NOVATO — FICO (NYSE: FICO), a Silicon Valley predictive analytics company known for its credit-score modeling, reached a deal to merge with a Novato-based developer of business data modeling started by former employees of what was called Fair Issac Company when it was based in Marin County.
Terms of the deal, including plans for InfoCentricity’s offices and staff, weren’t disclosed in the announcement Thursday.
Best-known for its eponymous score used by credit-reporting companies since 1989, FICO plans to add InfoCentricity’s software to its FICO Analytic Cloud platform following the expected completion of the transaction in April.
InfoCentricity offers software-as-a-service platforms to support strategic decisions in finance, marketing and other areas. Products include its flagship Xeno and Strategy Trees programs.
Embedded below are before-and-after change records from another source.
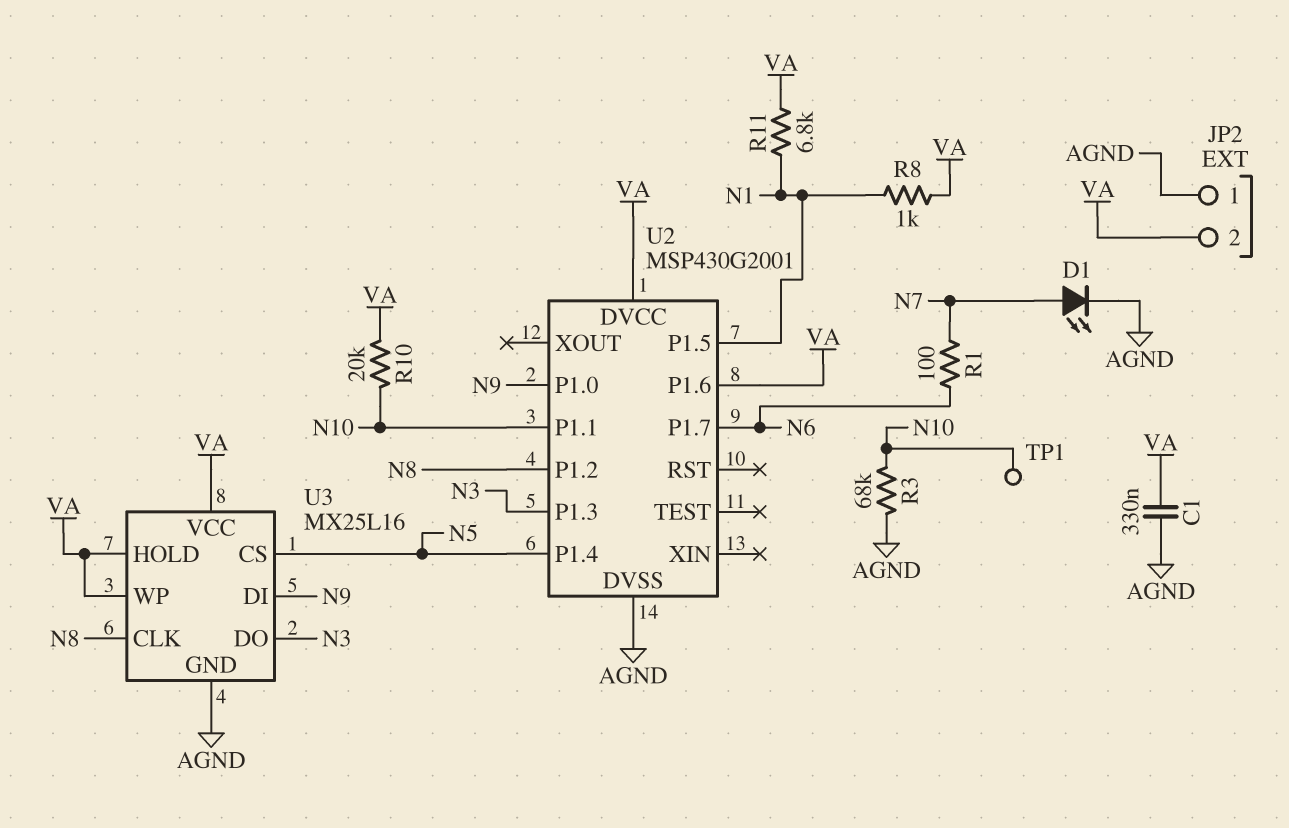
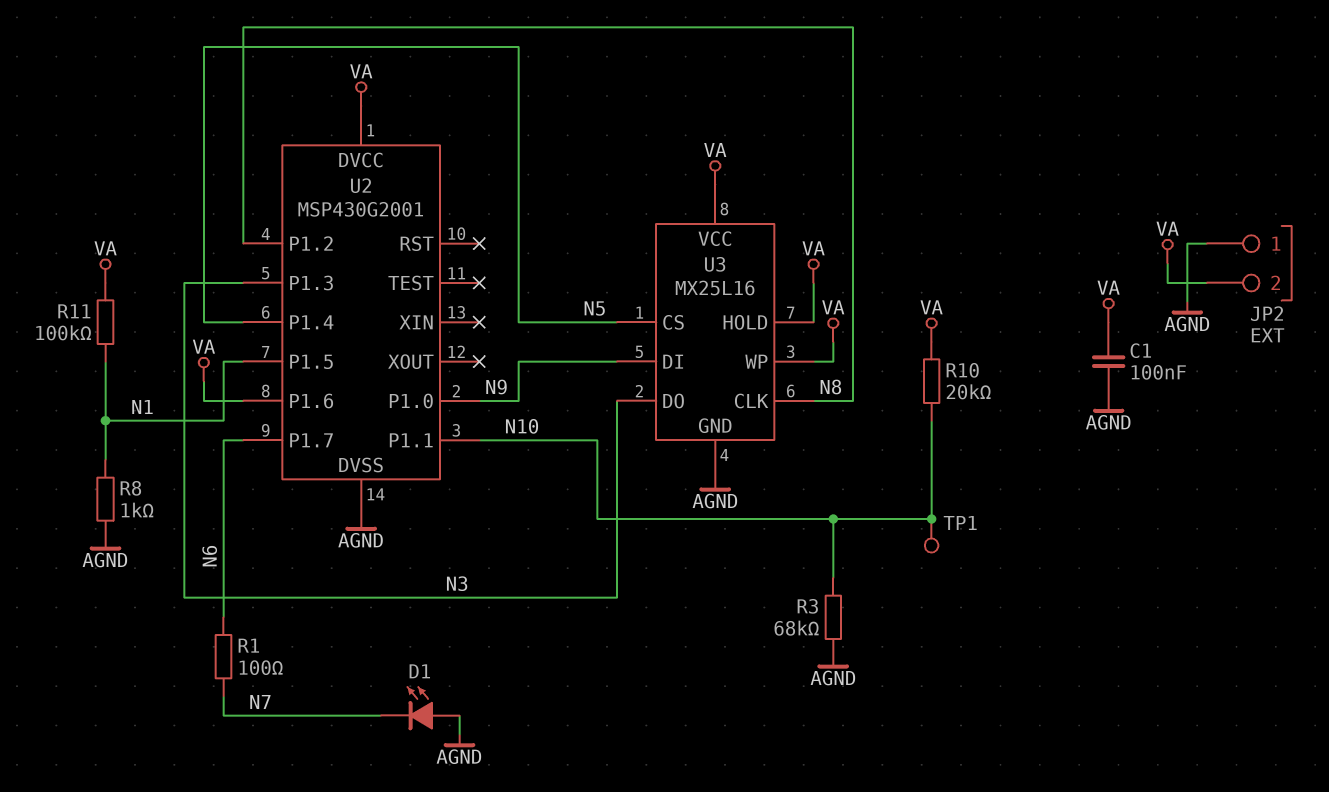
C1: 330nF (AGND, VA) -> 100nF (AGND, VA)
D1: LED (A N7, K AGND) -> LED (A AGND, K N7)
R8: 1k (N1, VA) -> 1k (AGND, N1)
R11: 6.8k (N1, VA) -> 100k (N1, VA)

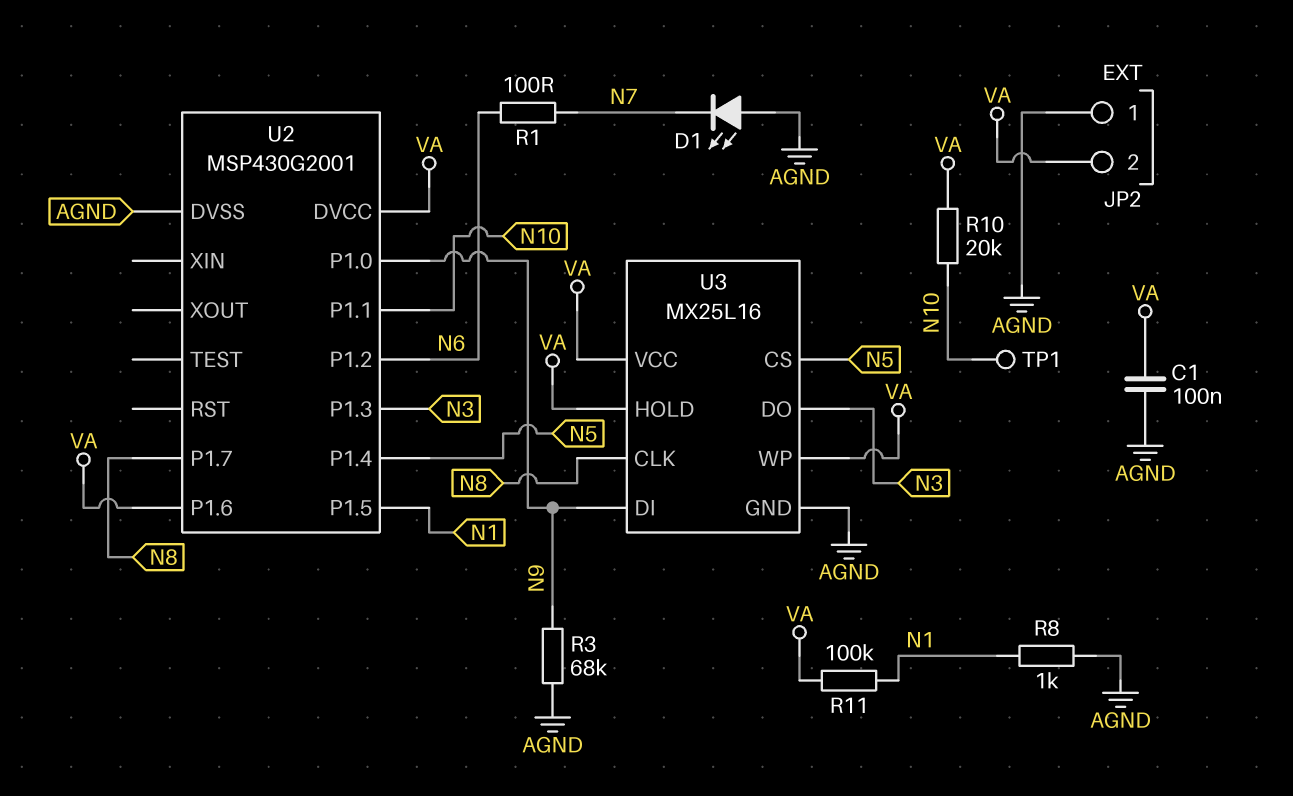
R3: 68k (AGND, N10) -> 68k (AGND, N9)
U2 pin P1.2: N8 -> N6
U2 pin P1.7: N6 -> N8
“Together with FICO’s other leading analytics tools and solutions, InfoCentricity’s technology brings deep insight, visibility and control to the model building process, allowing collaborative teams to craft the very best predictive models and decision strategies,” said Jeff Dandridge, chief executive officer of InfoCentricity, in a statement. “Adding these tools to the FICO Analytic Cloud will mean greater predictive acumen for organizations of all sizes.”
A private company, InfoCentricity completed two rounds of angel investment for an undisclosed sum since its launch in 2000. A number of former FICO employees are founders and executives.
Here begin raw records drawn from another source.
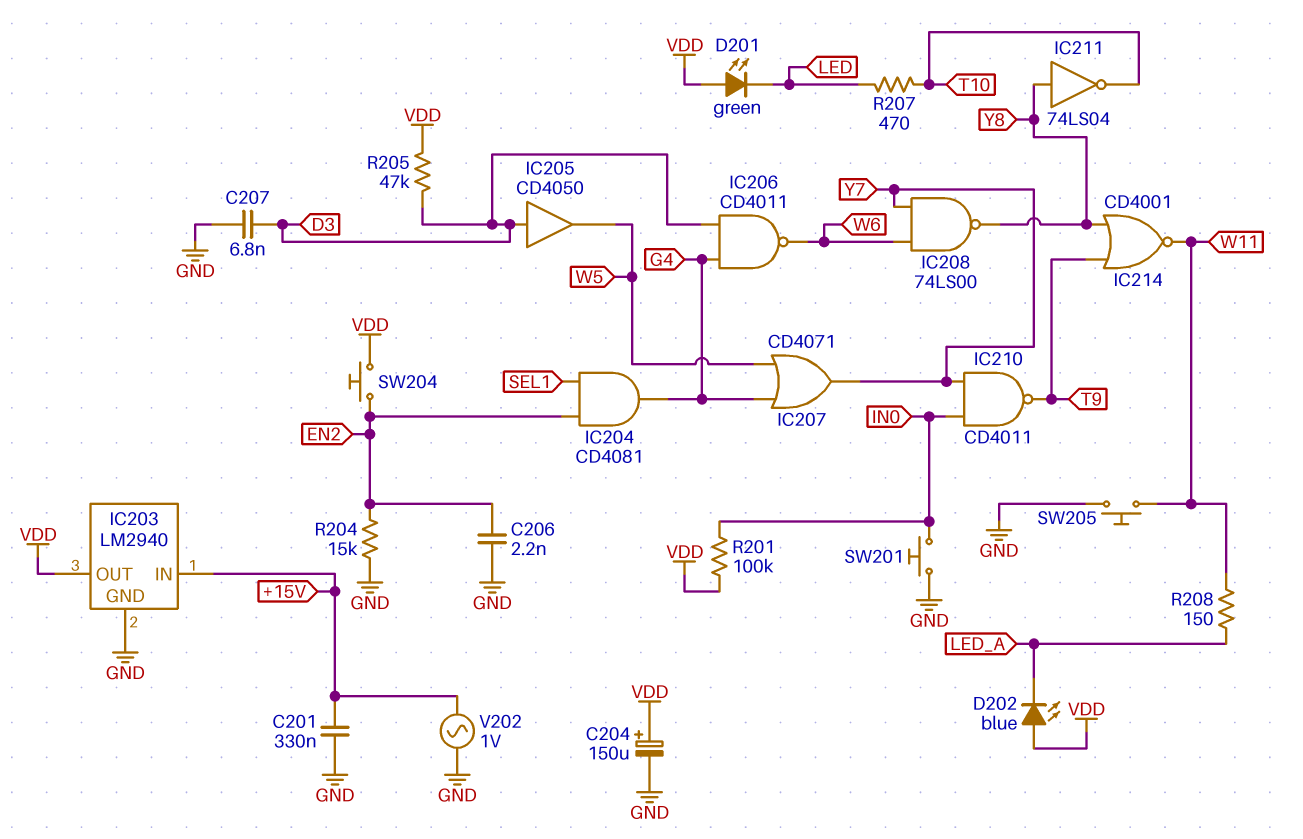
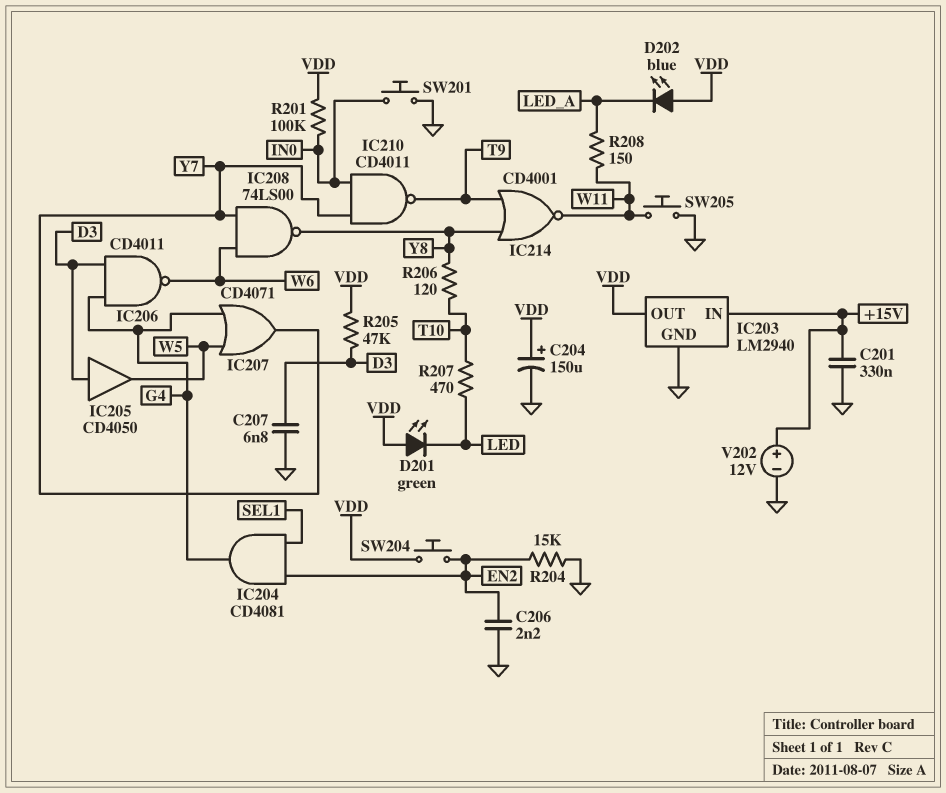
IC211: NOT 74LS04 (in Y8, out T10) -> none
R206: none -> 120 (T10, Y8)
V202: AC 1V (+15V, GND) -> 12V (plus +15V, minus GND)

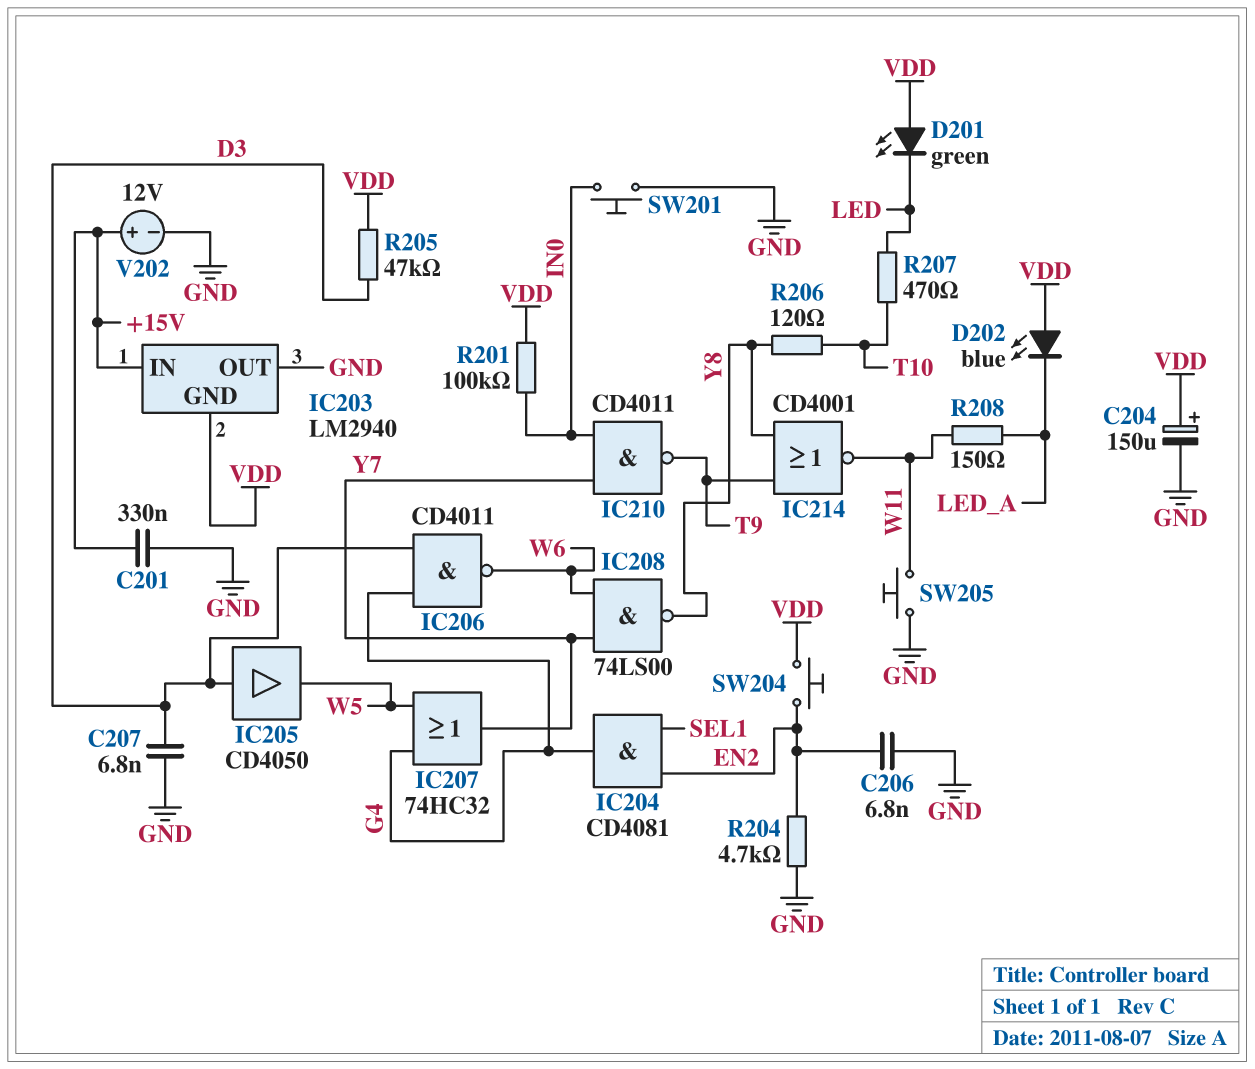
C206: 2.2nF (EN2, GND) -> 6.8nF (EN2, GND)
IC203 pin GND: GND -> VDD
IC203 pin OUT: VDD -> GND
IC207: OR CD4071 (in G4, in W5, out Y7) -> OR 74HC32 (in G4, in W5, out Y7)
R204: 15k (EN2, GND) -> 4.7k (EN2, GND)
FICO itself has Marin roots. Started in 1954 as Fair, Isaac and Company, it moved from San Francisco’s Financial District San Rafael in 1961 and grew to occupy several office buildings until 2004. Called Fair Isaac Corp. as of 2003, the company started shifting administrative functions to Minnesota in 2004. The name changed to FICO in 2009, and the headquarters moved to San Jose last year.
“Growing demand for analytics that generate real and reliable value from data is creating enormous pressures on organizations of all sizes and in all industries,” said Will Lansing, CEO of FICO, in a statement. “With this acquisition, we are able to put the most sophisticated, cloud-based analytics modeling tools into the hands of the entire spectrum of users, from first-time modelers and seasoned business analysts, up through advanced data scientists and the most demanding analytics professionals.”
FICO currently employs 90 people in San Jose, and has regional hubs in San Diego, San Rafael, London and Birmingham, England, Singapore, Beijing, Sao Paolo, Brazil and Roseville, Minn.
The company had $743 million in revenue in its 2013 fiscal year, with $90 million in net income. The price of FICO shares slipped 1.97 percent to $52.66 at the end of trading Thursday.